11 Things You Recognize If You Lived Through the ’90s
This week I watched De Zevensprong with my daughters, a series that kept me awake at night, so thrilling. It was still painfully scary, but old-fashioned. It was simply a document of the time that my daughters watched with wonder. From the string from the mailbox to the chalkboard and the phone in the hallway where you were calling with a Bakelite receiver on a curly cord. That cord was always tangled, of course. After the tour through the seventies, I thought about what was ‘typically eighties’ and ‘enormously nineties’ and this nice list came out of it.
Deleting SMS messages
That you could only save a few SMS messages. Only twenty. If you wanted to receive new messages, you had to start deleting.

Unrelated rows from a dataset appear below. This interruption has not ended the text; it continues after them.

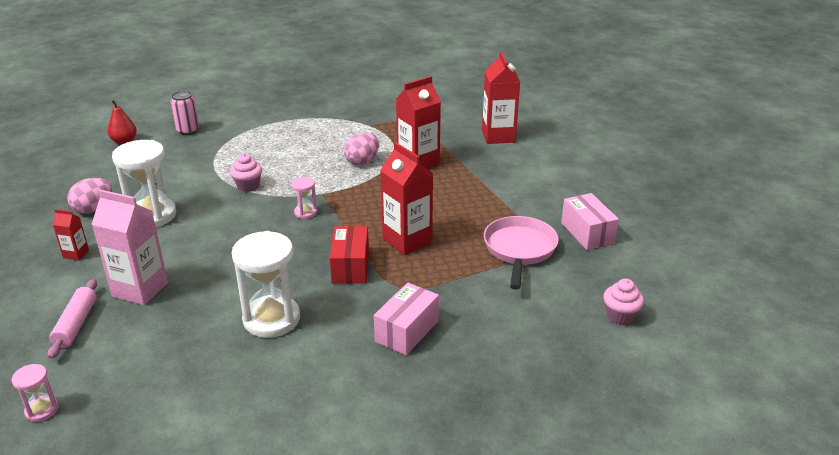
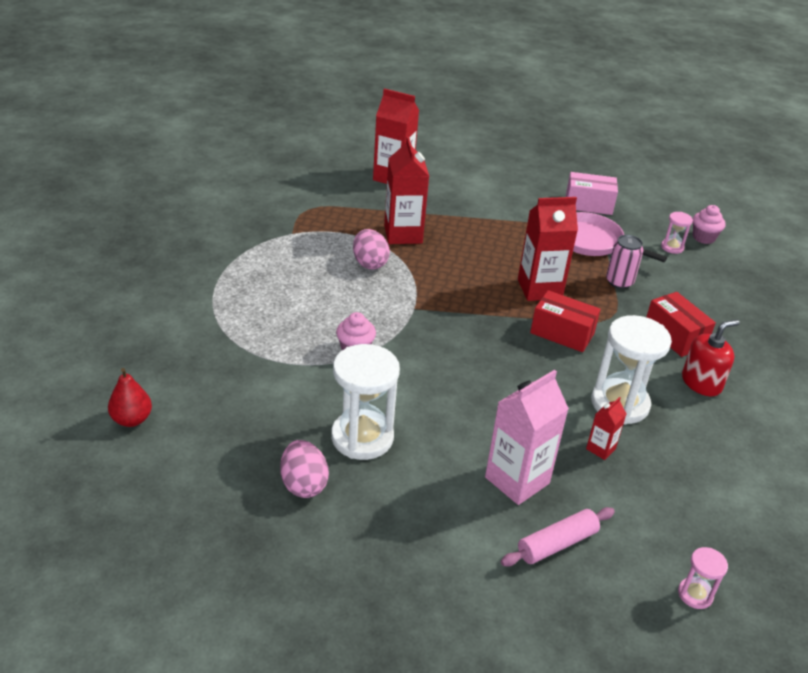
camera: 65 degrees left, 5 degrees up
(76, 254) = (405, 519): red carton -> red carton (600, 449)
(76, 324) = (557, 544): pink rolling pin -> pink rolling pin turned 60 degrees counterclockwise
(188, 130) = (161, 358): pink can -> pink can (619, 282)
(305, 212) = (444, 329): pink hourglass -> pink hourglass (672, 247)
(342, 362) = (701, 383): none -> red soap dispenser
(407, 331) = (675, 336): pink box -> red box

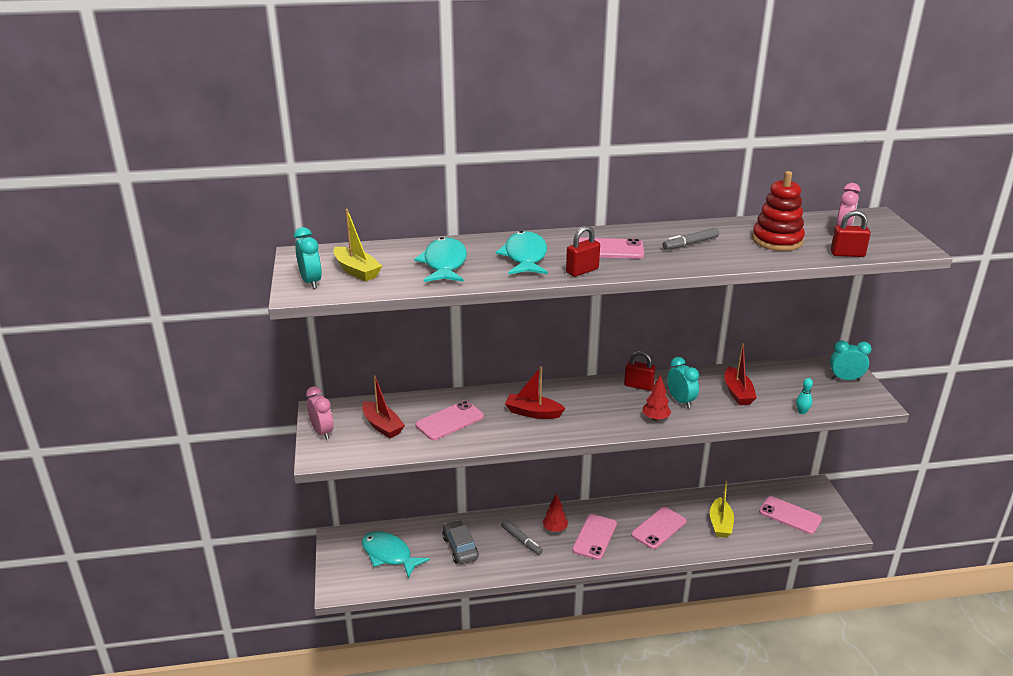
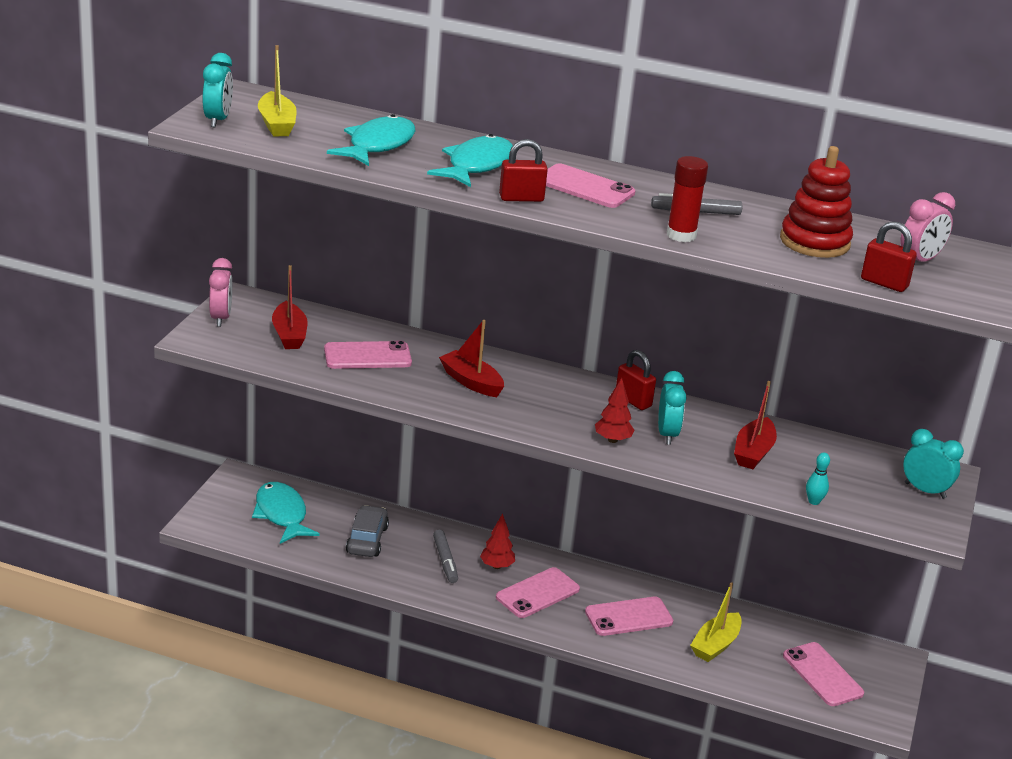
camera: 25 degrees right, 0 degrees up
(704, 263) = (681, 235): none -> red glue stick

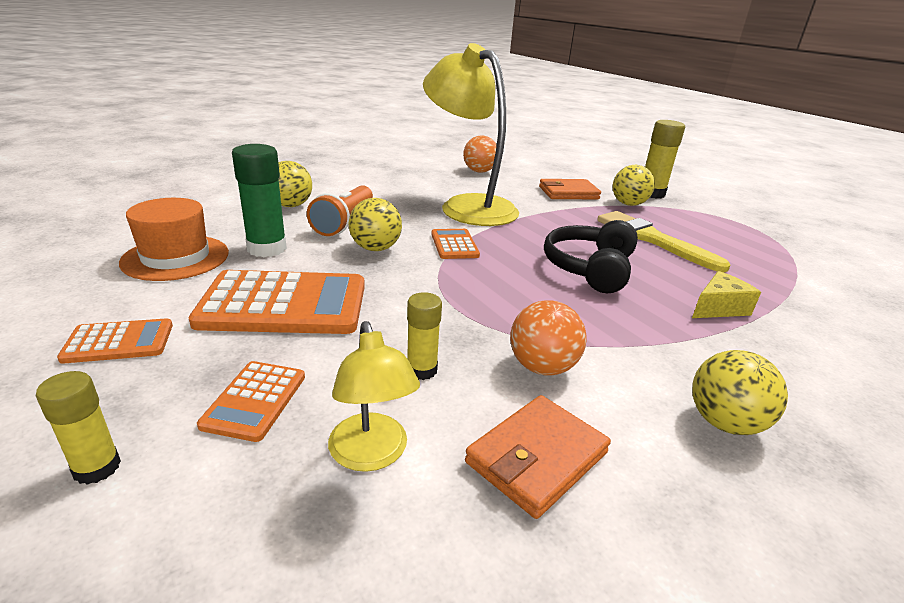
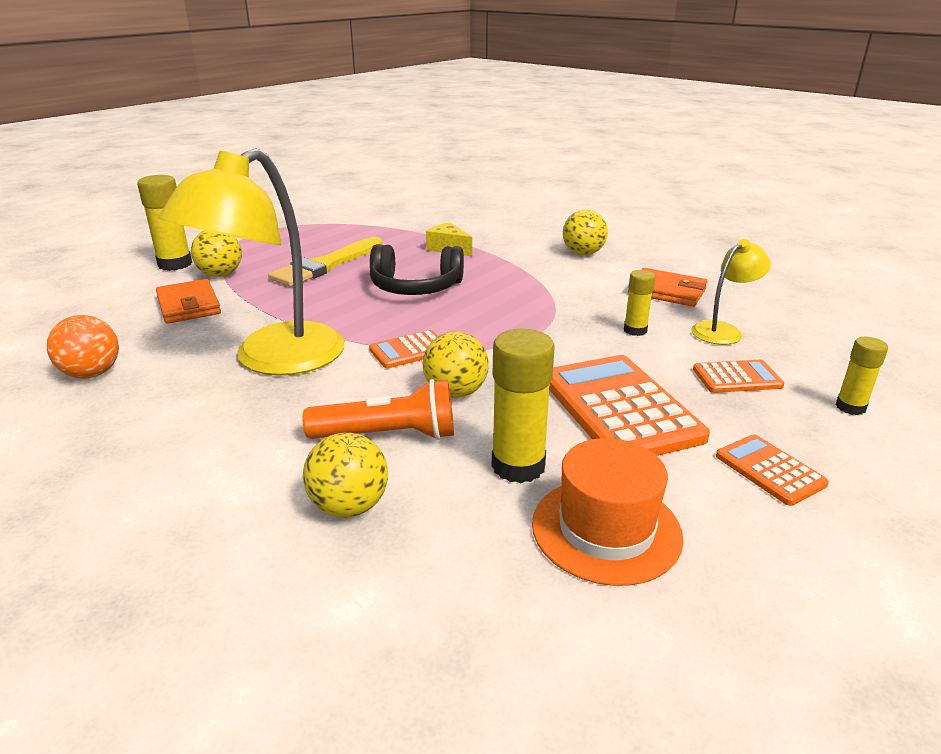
camera: 105 degrees left, 0 degrees up
(267, 249) = (518, 466): green glue stick -> yellow glue stick
(542, 367) = (586, 295): orange ball -> none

Dialing in for the internet
That you had to ask if you could go on ‘the’ internet. That you then dialed in and heard all sorts of beeps before the gates to the wide web were opened.
You received the fax
That you called someone and the fax was still on. That hurt your ears. But anyway, that fax. Did you know that the fax number is still on a lot of people's business cards? While there isn't a soul left who actually faxes, of course. When I still worked for Marie Claire, we had one. A fax machine. The thick layer of dust was occasionally wiped off when a fax came in from Paris. With points for improvement. Because the French are hopelessly conservative (or old-fashioned) and were the only ones still sending faxes.
Light cigarettes
That was your good intention. That instead of regular cigarettes, you would smoke light cigarettes. Back then you thought it was good for you, just like getting a tan. You thought that would really help. You didn't know much about skin cancer and wrinkles.
The CD tower
Do you remember? Those that stood like trophies in your room? And that you always immediately inspected when you first visited your new boyfriend's house? And that you had to dust? And where ultimately all your CDs were in front of instead of neatly inside?
Bodypump
We all did it: body pumping. And then to Anastacia. It doesn't get more nineties than that. And with a teacher who really wanted you to count down loudly. And you never did.
Discman
Well, that was something, you know. A Discman on your pants. But then you couldn't move too much, because then it would skip.
Film rolls
Can you imagine only being able to take thirty photos on a vacation? That you would then spend a few days tanning and looking for nice spots to photograph. And that by the end of the vacation you only had two photos left.
Teletext
And page 101. That was like the Nu.nl of back then. Or your RTL push notification from back then. Your view of the world. Teletext. It's still there. But let's enjoy it for a little longer, because if there's something on the verge of disappearing, it's that. By the way, I also thought it was super cool that you could put half of your screen on Teletext and the other half on TV image. The technology was something else.
The answering machine
And that when you liked someone, you always imagined how you would sound together as an answering machine.
Receiver off the hook
You did that when you didn't want to be disturbed. Some things did have their advantages.